RAID rebuild times 16TB drive
-
@Pete-S said in RAID rebuild times 16TB drive:
@scottalanmiller said in RAID rebuild times 16TB drive:
@Pete-S said in RAID rebuild times 16TB drive:
On a modern systems reading from the other drives and calculating any parity data goes as fast or faster than writing to a single drive.
Still lots and lots of systems today can't do that. Rule of thumb is still that the read, not the write, is the bottleneck to measure, except with RAID 1.
I'm not exactly sure what you mean but if you have no other I/O going on, a raid rebuild is a sequential streaming operation. Concurrent reads from all other drives in the array and write to one.
You could have same I/O contention if you have lots of drives and not enough bandwidth but with HDDs that is unlikely because they are relatively slow. Is that what you had in mind?
On many SSDs, the performance is often asymmetric with faster reads than writes.
Its a system, not an IO, bottleneck typically. Especially with RAID 6. Its math that runs on a single thread.
-
Just so I understand what you are saying, you are indicating that it doesn't matter the array size or RAID type, that it will simply take ~24hrs to fully write to those 16TB drives 100% if the system isn't doing anything other than a rebuild?
So, for example, a RAID 1 16TB mirror would have the same rebuild time as a RAID 6 32TB array (4 x 16TB) or a RAID 10 32TB array (4 x 16TB)? I must be misunderstanding.
-
@biggen said in RAID rebuild times 16TB drive:
Just so I understand what you are saying, you are indicating that it doesn't matter the array size or RAID type, that it will simply take ~24hrs to fully write to those 16TB drives 100% if the system isn't doing anything other than a rebuild?
So, for example, a RAID 1 16TB mirror would have the same rebuild time as a RAID 6 32TB array (4 x 16TB) or a RAID 10 32TB array (4 x 16TB)? I must be misunderstanding.
Assuming no bottlenecks then yes, rebuild time will be the same regardless of the size of the array.
It's the same amount of data (one full drive) that has to be written to the new empty drive regardless of the size of the array.
-
@biggen said in RAID rebuild times 16TB drive:
Just so I understand what you are saying, you are indicating that it doesn't matter the array size or RAID type, that it will simply take ~24hrs to fully write to those 16TB drives 100% if the system isn't doing anything other than a rebuild?

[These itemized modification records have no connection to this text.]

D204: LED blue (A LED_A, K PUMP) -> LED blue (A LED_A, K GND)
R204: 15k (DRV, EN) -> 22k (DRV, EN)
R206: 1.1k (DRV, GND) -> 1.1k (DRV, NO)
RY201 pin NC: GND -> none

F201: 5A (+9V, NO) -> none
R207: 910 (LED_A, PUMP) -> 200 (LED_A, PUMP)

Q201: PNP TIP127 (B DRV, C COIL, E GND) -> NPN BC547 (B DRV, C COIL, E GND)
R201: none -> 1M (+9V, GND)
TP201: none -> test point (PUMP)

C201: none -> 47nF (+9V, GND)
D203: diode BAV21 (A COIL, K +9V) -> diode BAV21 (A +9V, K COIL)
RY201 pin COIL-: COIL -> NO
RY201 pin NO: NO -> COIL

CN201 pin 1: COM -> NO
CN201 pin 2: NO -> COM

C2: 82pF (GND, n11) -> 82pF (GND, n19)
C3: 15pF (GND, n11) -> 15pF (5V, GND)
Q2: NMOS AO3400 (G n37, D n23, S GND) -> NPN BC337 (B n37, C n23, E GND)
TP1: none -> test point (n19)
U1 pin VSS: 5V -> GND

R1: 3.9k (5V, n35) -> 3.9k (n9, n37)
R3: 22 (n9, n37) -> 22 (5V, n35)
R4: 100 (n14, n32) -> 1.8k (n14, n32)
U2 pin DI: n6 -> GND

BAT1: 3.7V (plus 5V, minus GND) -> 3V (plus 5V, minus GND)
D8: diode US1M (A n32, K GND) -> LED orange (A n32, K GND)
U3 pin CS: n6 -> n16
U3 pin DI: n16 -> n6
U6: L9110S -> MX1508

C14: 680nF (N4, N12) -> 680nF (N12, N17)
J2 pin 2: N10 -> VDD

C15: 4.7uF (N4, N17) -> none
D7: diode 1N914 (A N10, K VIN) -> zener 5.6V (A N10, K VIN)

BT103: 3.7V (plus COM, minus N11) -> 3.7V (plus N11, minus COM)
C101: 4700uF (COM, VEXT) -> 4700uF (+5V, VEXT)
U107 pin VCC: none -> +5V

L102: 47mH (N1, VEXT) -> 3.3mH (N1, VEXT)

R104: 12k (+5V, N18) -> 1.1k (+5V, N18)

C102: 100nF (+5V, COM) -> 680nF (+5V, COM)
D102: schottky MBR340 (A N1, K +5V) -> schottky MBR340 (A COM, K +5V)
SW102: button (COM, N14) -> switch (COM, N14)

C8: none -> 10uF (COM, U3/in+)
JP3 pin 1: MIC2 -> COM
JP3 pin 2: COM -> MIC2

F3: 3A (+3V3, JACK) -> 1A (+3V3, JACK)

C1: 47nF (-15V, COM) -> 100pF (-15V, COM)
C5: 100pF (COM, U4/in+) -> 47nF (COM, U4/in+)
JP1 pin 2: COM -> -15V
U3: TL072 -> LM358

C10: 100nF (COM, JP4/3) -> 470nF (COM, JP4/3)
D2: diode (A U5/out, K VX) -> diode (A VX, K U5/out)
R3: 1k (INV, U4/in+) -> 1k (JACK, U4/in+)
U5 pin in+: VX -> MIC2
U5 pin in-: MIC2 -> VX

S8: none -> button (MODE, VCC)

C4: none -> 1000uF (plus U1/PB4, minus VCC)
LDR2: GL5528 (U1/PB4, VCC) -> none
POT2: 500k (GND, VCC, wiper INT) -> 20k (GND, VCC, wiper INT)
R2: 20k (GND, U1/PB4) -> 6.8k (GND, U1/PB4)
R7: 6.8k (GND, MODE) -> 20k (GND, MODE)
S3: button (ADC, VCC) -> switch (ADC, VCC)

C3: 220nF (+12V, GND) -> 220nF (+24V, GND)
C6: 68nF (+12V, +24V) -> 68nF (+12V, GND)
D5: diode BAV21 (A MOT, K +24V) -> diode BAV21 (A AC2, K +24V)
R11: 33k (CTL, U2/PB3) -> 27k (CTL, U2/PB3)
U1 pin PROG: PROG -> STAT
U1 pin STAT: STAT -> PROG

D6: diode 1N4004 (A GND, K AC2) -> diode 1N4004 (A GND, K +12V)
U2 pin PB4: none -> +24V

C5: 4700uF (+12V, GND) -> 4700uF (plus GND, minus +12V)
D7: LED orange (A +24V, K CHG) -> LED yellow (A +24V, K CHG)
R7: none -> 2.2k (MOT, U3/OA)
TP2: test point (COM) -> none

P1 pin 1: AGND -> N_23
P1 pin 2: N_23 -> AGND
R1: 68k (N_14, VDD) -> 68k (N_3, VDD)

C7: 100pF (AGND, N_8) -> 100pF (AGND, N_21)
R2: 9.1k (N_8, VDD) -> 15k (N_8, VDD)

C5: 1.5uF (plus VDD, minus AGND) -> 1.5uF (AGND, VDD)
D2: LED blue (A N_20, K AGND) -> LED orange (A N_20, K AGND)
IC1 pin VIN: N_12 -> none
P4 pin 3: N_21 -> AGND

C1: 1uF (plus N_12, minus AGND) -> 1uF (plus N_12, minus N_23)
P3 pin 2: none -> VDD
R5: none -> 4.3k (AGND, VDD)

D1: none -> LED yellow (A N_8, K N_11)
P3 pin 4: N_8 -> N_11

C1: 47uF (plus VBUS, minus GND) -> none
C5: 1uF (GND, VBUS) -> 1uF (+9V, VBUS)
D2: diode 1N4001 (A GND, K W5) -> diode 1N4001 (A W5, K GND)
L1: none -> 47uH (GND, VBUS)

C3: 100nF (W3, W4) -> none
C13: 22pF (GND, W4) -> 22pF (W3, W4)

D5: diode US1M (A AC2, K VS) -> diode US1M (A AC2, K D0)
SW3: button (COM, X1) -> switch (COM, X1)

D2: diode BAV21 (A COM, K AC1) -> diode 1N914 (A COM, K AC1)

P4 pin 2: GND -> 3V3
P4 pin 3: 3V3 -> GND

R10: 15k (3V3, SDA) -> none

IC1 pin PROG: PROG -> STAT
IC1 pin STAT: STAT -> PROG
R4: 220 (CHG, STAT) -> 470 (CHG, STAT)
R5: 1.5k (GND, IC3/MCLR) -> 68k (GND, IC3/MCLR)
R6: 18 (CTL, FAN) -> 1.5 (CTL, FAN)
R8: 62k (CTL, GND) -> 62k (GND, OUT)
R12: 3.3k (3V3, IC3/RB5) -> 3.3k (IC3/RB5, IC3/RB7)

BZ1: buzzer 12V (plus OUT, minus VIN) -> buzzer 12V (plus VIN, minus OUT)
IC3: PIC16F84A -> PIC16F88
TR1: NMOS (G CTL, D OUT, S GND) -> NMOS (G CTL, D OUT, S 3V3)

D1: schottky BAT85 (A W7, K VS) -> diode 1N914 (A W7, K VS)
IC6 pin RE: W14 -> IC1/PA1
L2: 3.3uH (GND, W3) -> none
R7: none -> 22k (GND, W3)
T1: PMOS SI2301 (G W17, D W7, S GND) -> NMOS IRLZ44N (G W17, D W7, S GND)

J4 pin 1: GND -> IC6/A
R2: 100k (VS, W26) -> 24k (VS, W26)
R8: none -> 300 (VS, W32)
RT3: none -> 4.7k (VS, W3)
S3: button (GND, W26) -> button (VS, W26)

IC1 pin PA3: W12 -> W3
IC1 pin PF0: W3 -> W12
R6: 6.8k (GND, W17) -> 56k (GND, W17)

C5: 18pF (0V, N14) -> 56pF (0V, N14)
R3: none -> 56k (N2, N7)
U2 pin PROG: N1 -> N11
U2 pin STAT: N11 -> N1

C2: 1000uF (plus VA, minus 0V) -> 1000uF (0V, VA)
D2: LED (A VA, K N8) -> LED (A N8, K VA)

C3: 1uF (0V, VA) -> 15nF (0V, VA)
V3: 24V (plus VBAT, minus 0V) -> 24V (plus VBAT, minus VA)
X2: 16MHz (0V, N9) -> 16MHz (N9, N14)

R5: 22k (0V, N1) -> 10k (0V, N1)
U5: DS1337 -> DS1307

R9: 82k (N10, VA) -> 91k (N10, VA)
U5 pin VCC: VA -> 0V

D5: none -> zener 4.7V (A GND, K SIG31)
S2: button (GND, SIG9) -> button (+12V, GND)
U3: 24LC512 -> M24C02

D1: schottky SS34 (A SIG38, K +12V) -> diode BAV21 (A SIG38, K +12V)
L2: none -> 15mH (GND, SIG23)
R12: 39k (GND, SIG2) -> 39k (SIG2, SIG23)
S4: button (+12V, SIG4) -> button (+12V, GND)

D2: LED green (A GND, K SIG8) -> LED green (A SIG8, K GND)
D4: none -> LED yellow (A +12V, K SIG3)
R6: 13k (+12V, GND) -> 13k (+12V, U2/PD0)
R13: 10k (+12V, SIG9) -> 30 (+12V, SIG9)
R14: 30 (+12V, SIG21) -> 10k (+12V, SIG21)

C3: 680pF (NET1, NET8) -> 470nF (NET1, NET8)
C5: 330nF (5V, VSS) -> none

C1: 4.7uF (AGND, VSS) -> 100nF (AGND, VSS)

Right, as long as the system can dedicate enough resources to the process so that the only bottleneck is the write process. This has always been the case and always been known. What people almost never observe is a situation where you have a system fast enough to do this. Typically the parity reconstruction uses so much CPU and cache that there are bottlenecks. That's why on a typical NAS, for example, we see reconstruction taking weeks or months. Both because the system is bottlenecked heavily, and because it is still in use a little.
-
@biggen said in RAID rebuild times 16TB drive:
So, for example, a RAID 1 16TB mirror would have the same rebuild time as a RAID 6 32TB array (4 x 16TB) or a RAID 10 32TB array (4 x 16TB)? I must be misunderstanding.
Under the situation where the only bottleneck in question is the write speed of the receiving drive, you'd absolutely expect the write time to be the same, because the source is taken out of the equation (by the phrase "no other bottlenecks") and the absolute only factor in play is the write speed of the same drive. So of course it will be identical.
-
@scottalanmiller @Pete-S
Excellent. Thanks for that explanation guys and that nifty diagram Pete!
I guess I was skeptical I had correct what @Pete-S said because I've seen so many reports that its taken days/weeks to rebuild [insert whatever size] TB Raid 6 arrays in the past. But I guess that was because those systems weren't just idle. There was still IOPS on those arrays AND a possible CPU/cache bottleneck.
-
@biggen said in RAID rebuild times 16TB drive:
@scottalanmiller @Pete-S
Excellent. Thanks for that explanation guys and that nifty diagram Pete!
I guess I was skeptical I had correct what @Pete-S said because I've seen so many reports that its taken days/weeks to rebuild [insert whatever size] TB Raid 6 arrays in the past. But I guess that was because those systems weren't just idle. There was still IOPS on those arrays AND a possible CPU/cache bottleneck.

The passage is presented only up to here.